Sometimes, when it was hiding in our homeland, we would feel its aftermaths in succession, running our fingers along the seams of cracked earth. Means for making meaning, ever mutating, make new forms where the formers are buried. We move soil to make room for our dead. Seedlings, too––even then.
We could not call it war until we survived it. In the meantime, it was living. It was diapers and babies, earaches and crackers and someone still had to milk the cows, walk the dogs, and soak the beans overnight.
What did you do? They will ask us later. Possibly we will forget by then, how we folded laundry and clipped toenails. How sometimes, even then, someone would show up with a cake, and someone else would find plates. We would pass slices one at a time, among the living.

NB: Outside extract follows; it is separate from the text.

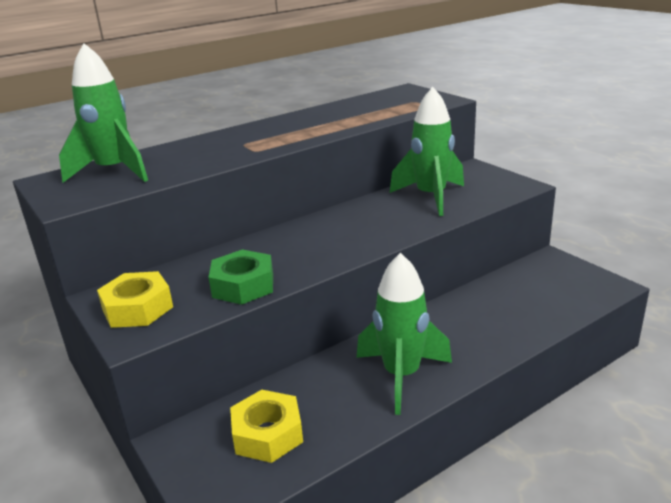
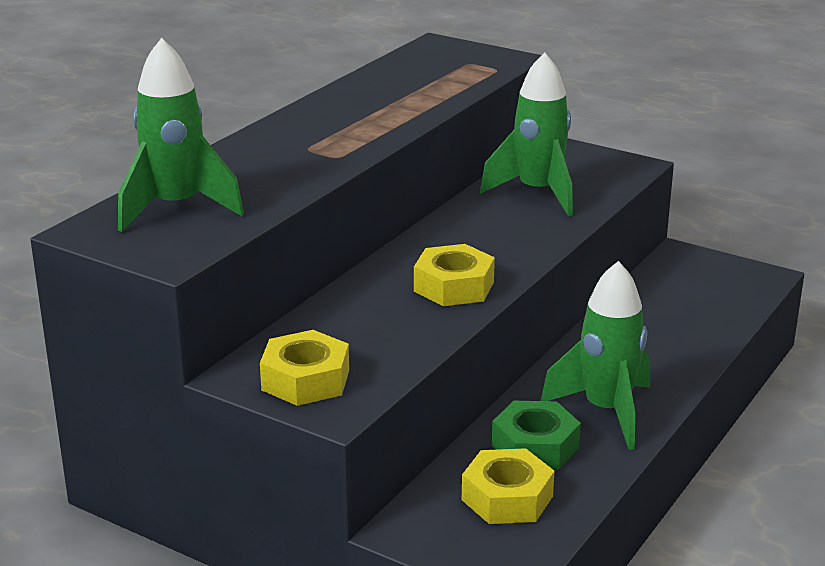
camera: 25 degrees left, 0 degrees up
(243, 286) = (410, 333): green nut -> green nut (535, 446)
(308, 256) = (454, 286): none -> yellow nut

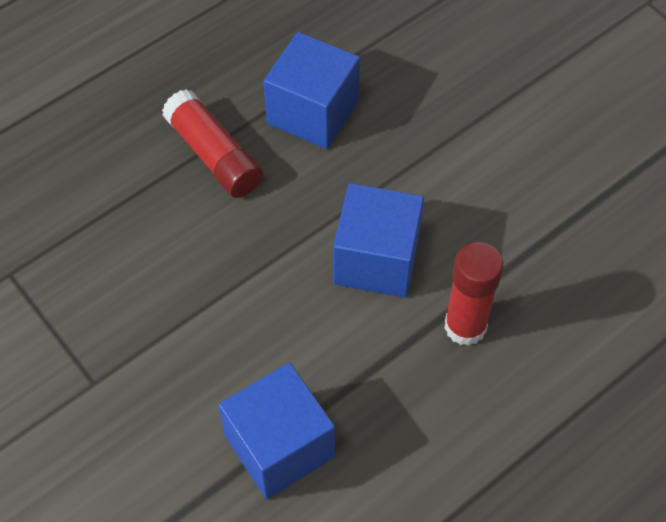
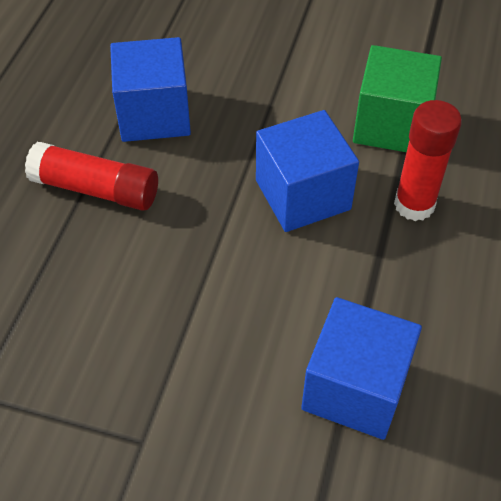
camera: 35 degrees left, 5 degrees down
(513, 240) = (391, 125): none -> green cube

We’ll see, we kept saying.
We baked bread and held the babies. We remembered bread and babies. We sat in parked cars and shook our heads, wondering about the others behind glass, shaking heads, and at the ones walking in circles in the intersection who waved their arms and shouted what we could not decipher, yet. We looked often to the creatures nearby. We kept them close in our homes, in our cars, in our beds. We studied their movements and tried to read their eyes and faces. We gave daily reports of their movements and kept watching, as with oracles. They were judging us, we knew. But how?
The children looked away and seemed to talk less, and the outside play we had once taken for granted now seemed fraught, as with religion and history and plans. Everywhere you looked, there were images over images, and they held us. Most of what we did was wait and watch. We’ll see, we said, we’ll see, but it was more of a question. We watched the sky, watched the bread, watched the ovens, watched the pets.
We watched the children. There was something we wanted to tell them. We were waiting for the right words.